BP continues to make history, but not in a good way. The UK oil giant announced that it will be paying out an additional $1.7B in a settlement related to the 2010 Deepwater Horizon explosion, which killed 11 people and was the largest offshore oil spill in US history. Maybe Elon is on to something with those electric cars.

The fine brings total damages that BP has paid up to $63B, including the $20B settlement paid to the US government in 2015, the largest environmental damage settlement in US history.

In total, BP ended up paying $3B in damages last year, up from the $2B they had predicted in Q3. Sure, $3B seems like a lot of money, but it’s a step in the right direction from 2016 when BP shelled out over $7B. Share prices fell 2.65% as a result of the news.

Water Cooler Talking Point: “This is a good lesson to anyone trying to make it as an oil baron. Stay humble, keep your head down, and try not to spill millions of gallons of crude oil into the Gulf of Mexico.

 

How sweet it is

Nestle is washing their hands of their real life Chocolate Factory. But the buyer of Nestle’s confectionery unit, Ferrero, doesn’t need a golden ticket, they just have to pony up $2.8B. The purchase is the stuff of husky kid’s dreams: Ferrero, best known as the maker of Nutella will takeover Nestle’s candy business, whose portfolio includes Butterfinger.

The divestiture won’t include Nestle’s Tollhouse brand and comes as the company looks to focus on healthier alternatives … like coffee and water. Sales have dipped for Nestle’s confectionery division as Americans continue to realize diabetes and obesity are bad.

Candy Crushed

It’s not a good time to be a candy mogul. As tastes shift to healthier snacks revenues continue to plummet. Just last month Hershey diversified its offering by purchasing the maker of Skinny Pop. Mmm.

Water Cooler Talking Point: “No real surprise here, as it’s been the CDC’s mission to basically convince the American populous that our sugar addiction is funding North Korea’s nuclear ambitions. The war on drugs might have been lost but sugar is very, very close to tapping out.”

 

Make the bad man stop

As if 2017 wasn’t bad enough for GE, 2018 has gotten off to a rocky start. To recap the year that was 2017: GE got a new CEO, lost $100B in market value and saw its stock hit an all time low.

Fast forward to yesterday and Thomas Edison’s brainchild is taking a $6.2B charge stemming from a long-term insurance portfolio sitting in its legacy GE Capital arm that didn’t exactly pan out. It gets worse: under the new tax code that number could reach $7.5B.

My head is spinning

GE announced earlier this year that they would be divesting $20B worth of assets in an effort to restructure the company and focus on manufacturing as its core business. And according to CEO John Flannery on yesterday’s analyst conference call, spinning off or splitting parts of the business is not off the table. Flannery is no Michael Scott, but he’s going to have a tough time turning this ship around.
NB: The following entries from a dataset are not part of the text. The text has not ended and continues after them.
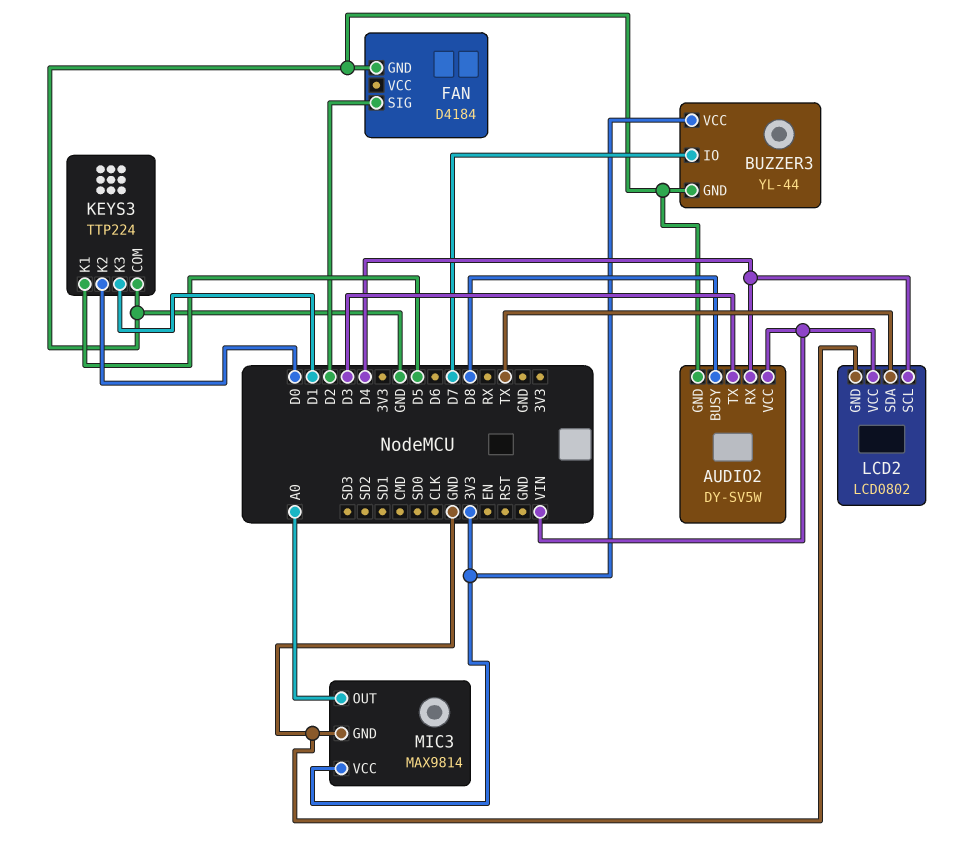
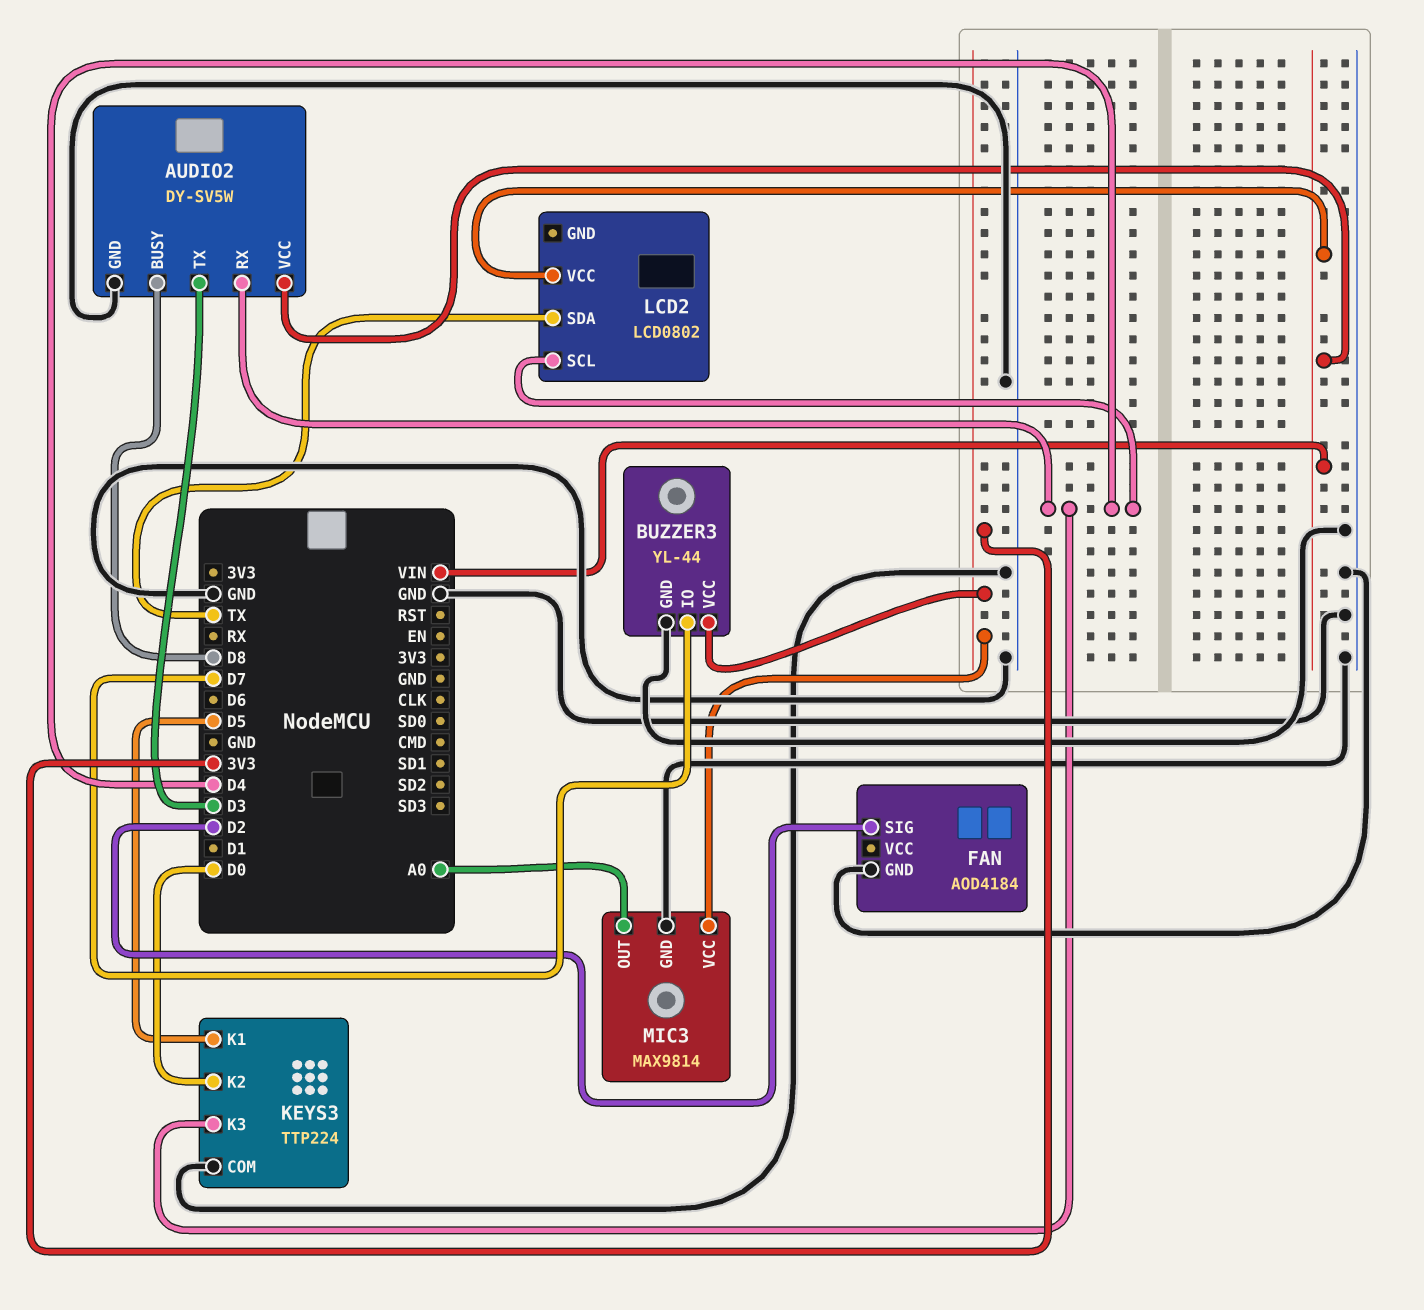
FAN: D4184 -> AOD4184
KEYS3 pin K3: D1 -> D4
LCD2 pin GND: GND -> none

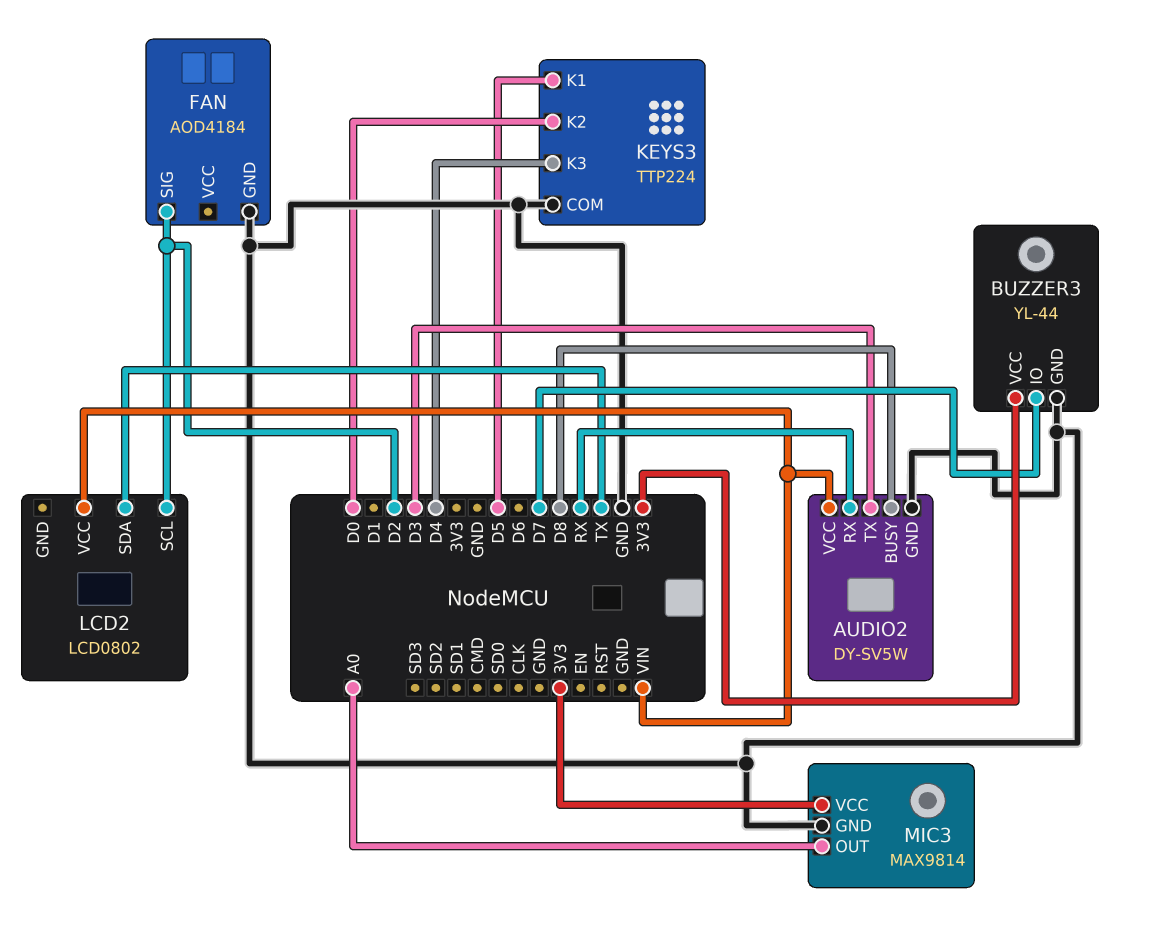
AUDIO2 pin RX: D4 -> RX
LCD2 pin SCL: D4 -> D2

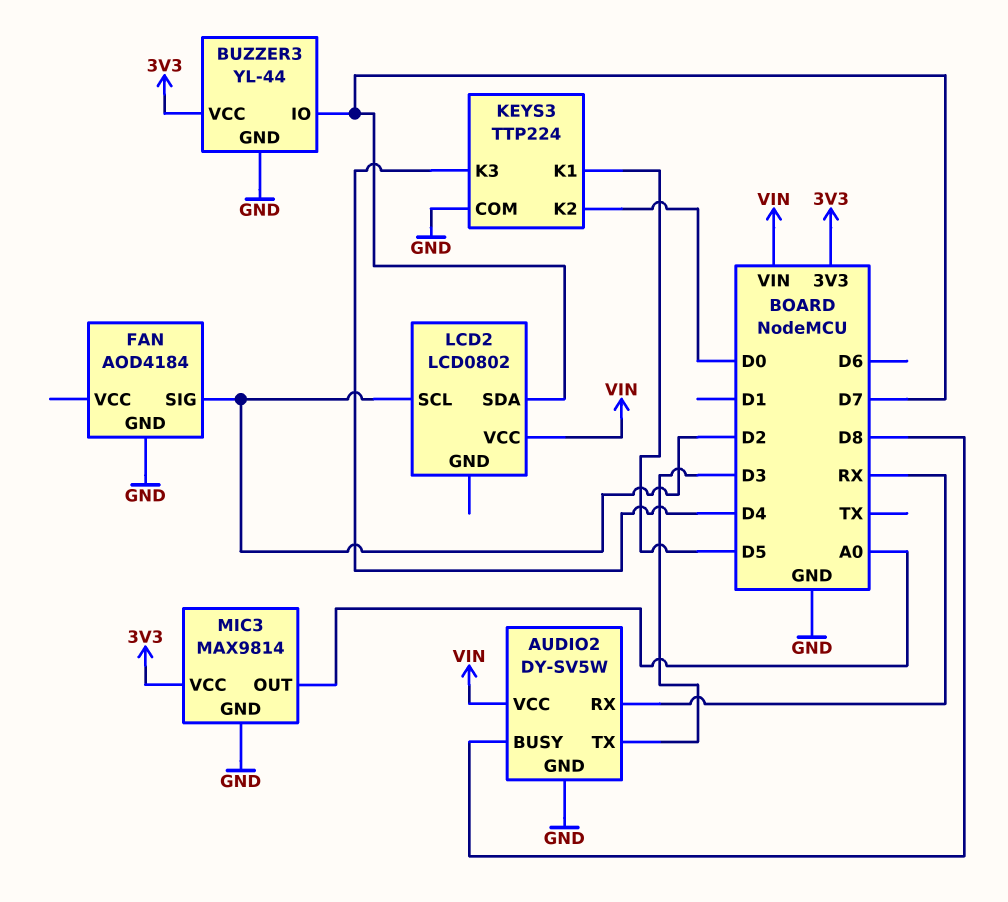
LCD2 pin SDA: TX -> D7

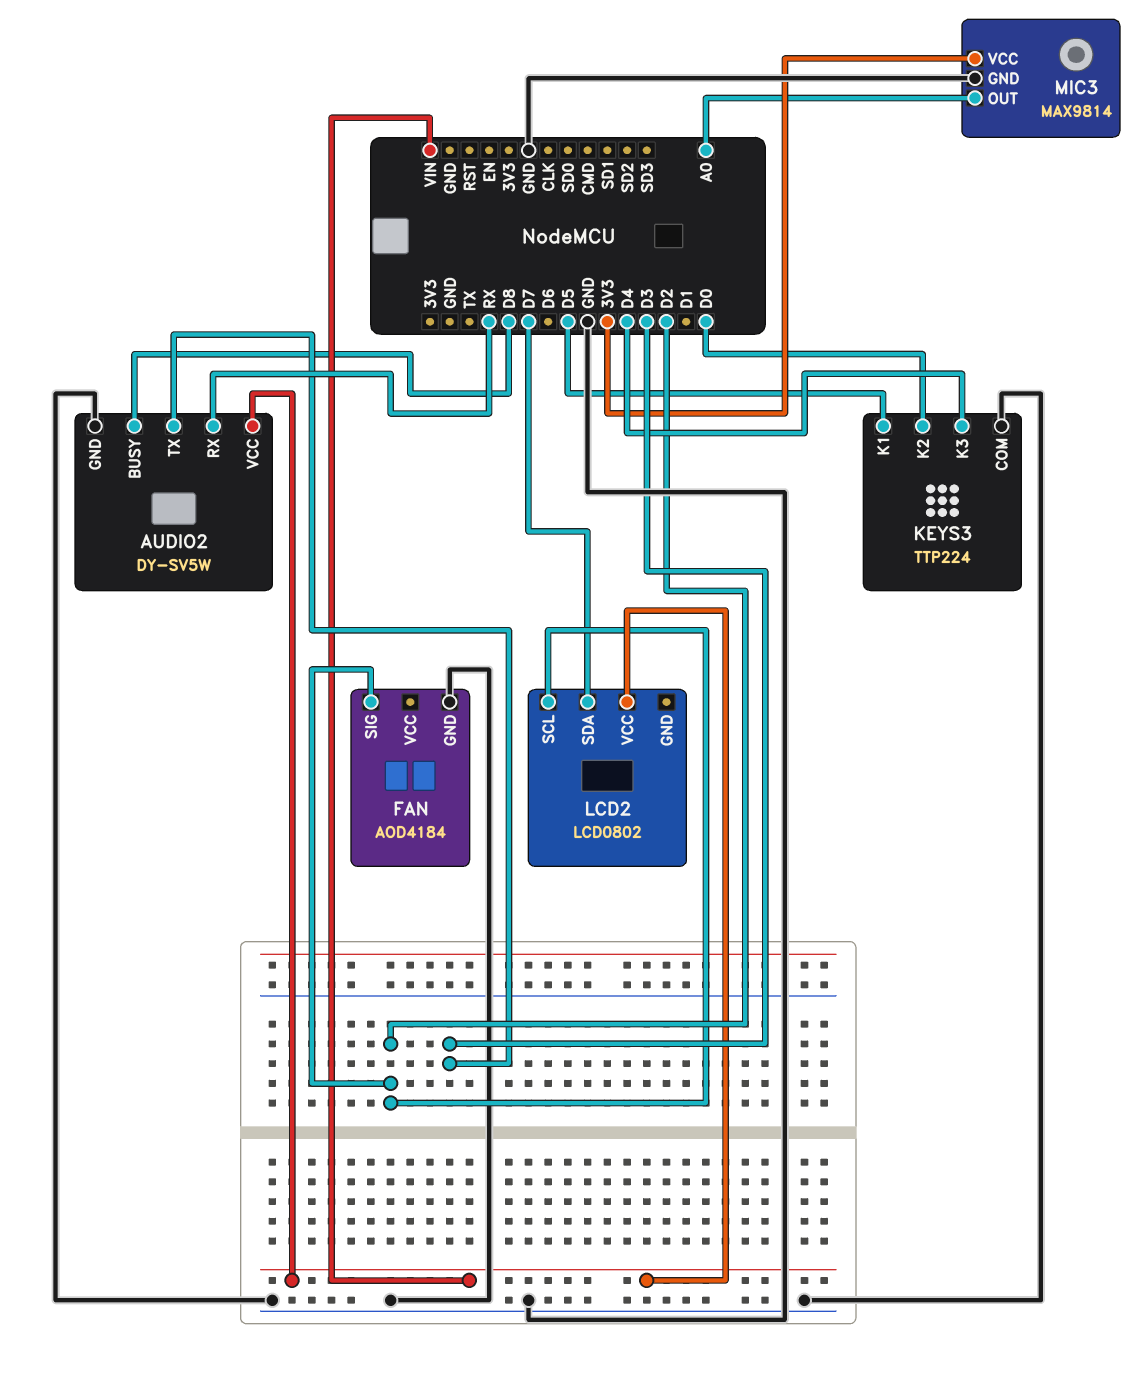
BUZZER3: YL-44 -> none
BUZZER3 pin GND: GND -> none
BUZZER3 pin IO: D7 -> none
BUZZER3 pin VCC: 3V3 -> none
Water Cooler Talking Point: “Watching GE crumble is like watching baseball or apple pie fall out of favor. It’s a piece of Americana at this point. Its the stock that people give kids for their their Bar Mitzvah. Getting bitcoin just won’t be the same.”

 


IN OTHER NEWS

 

  • Citi posts an $18B one-time loss stemming from changes related to US tax reform. The culprits? Changes to taxation of assets held abroad and the treatment of deferred tax assets. Citi has not returned our calls requesting confirmation that they will still be able to pay the 3% cash back rewards on Whole Foods purchases this month.
  • Goldman Sach’s Commodities Trading group had a really, really bad 2017. Revenue fell by 75% to the lowest since Goldman went public. You won’t like Lloyd when he’s angry.
  • The Dow hit its latest milestone, 26k, just days after hitting 25k.
  • In an effort to quell advertiser’s fears, YouTube will raise the requirements for joining its Partner Program (videos that can run ads) and will beef up the human vetting process of videos featuring ads. Or of course they could have just banned Logan Paul.
  • IBM and Maersk are teaming up to streamline international shipping documentation and communication using, you guessed it, blockchain. Maybe Watson will finally prove he can do something besides win Jeopardy.
  • US indices were down yesterday:
    • DJIA: -0.04%
    • S&P 500: -0.35%
    • NASDAQ: -0.51%

 


TALKING SHOP

Professional motivation, tips, tricks, hacks & resources carefully-curated by yours truly. Something you’d like to see featured? Shoot me an email at team@thewatercoolest.com

 

This may be shocking

(See what I did there?)

Silicon Valley is a crazy place (think: Elon Musk getting invited to sex parties & micro-dosing with LSD). It’s a place where ideas are so crazy they just might work. Take transcranial direct current stimulation, for example. The way tDCS (as they call it in the biz) works is pretty simple: you mildly shock certain parts of your brain to create desired outcomes.

CES 2018 was full of these modern day torture devices. You can strap in to remedy a multitude of ills, including but not limited to: migraines, depression and even increasing productivity. Did someone say bio-hacking?

Note that this is definitely not FDA approved and the jury is still out on its efficacy. But it couldn’t hurt … right? Right? 

 

Show me the money

Go ask any baby boomer what you shouldn’t discuss at work … I’ll wait. If they didn’t yell at you to get off their lawn they surely would have said: religion, politics and pay.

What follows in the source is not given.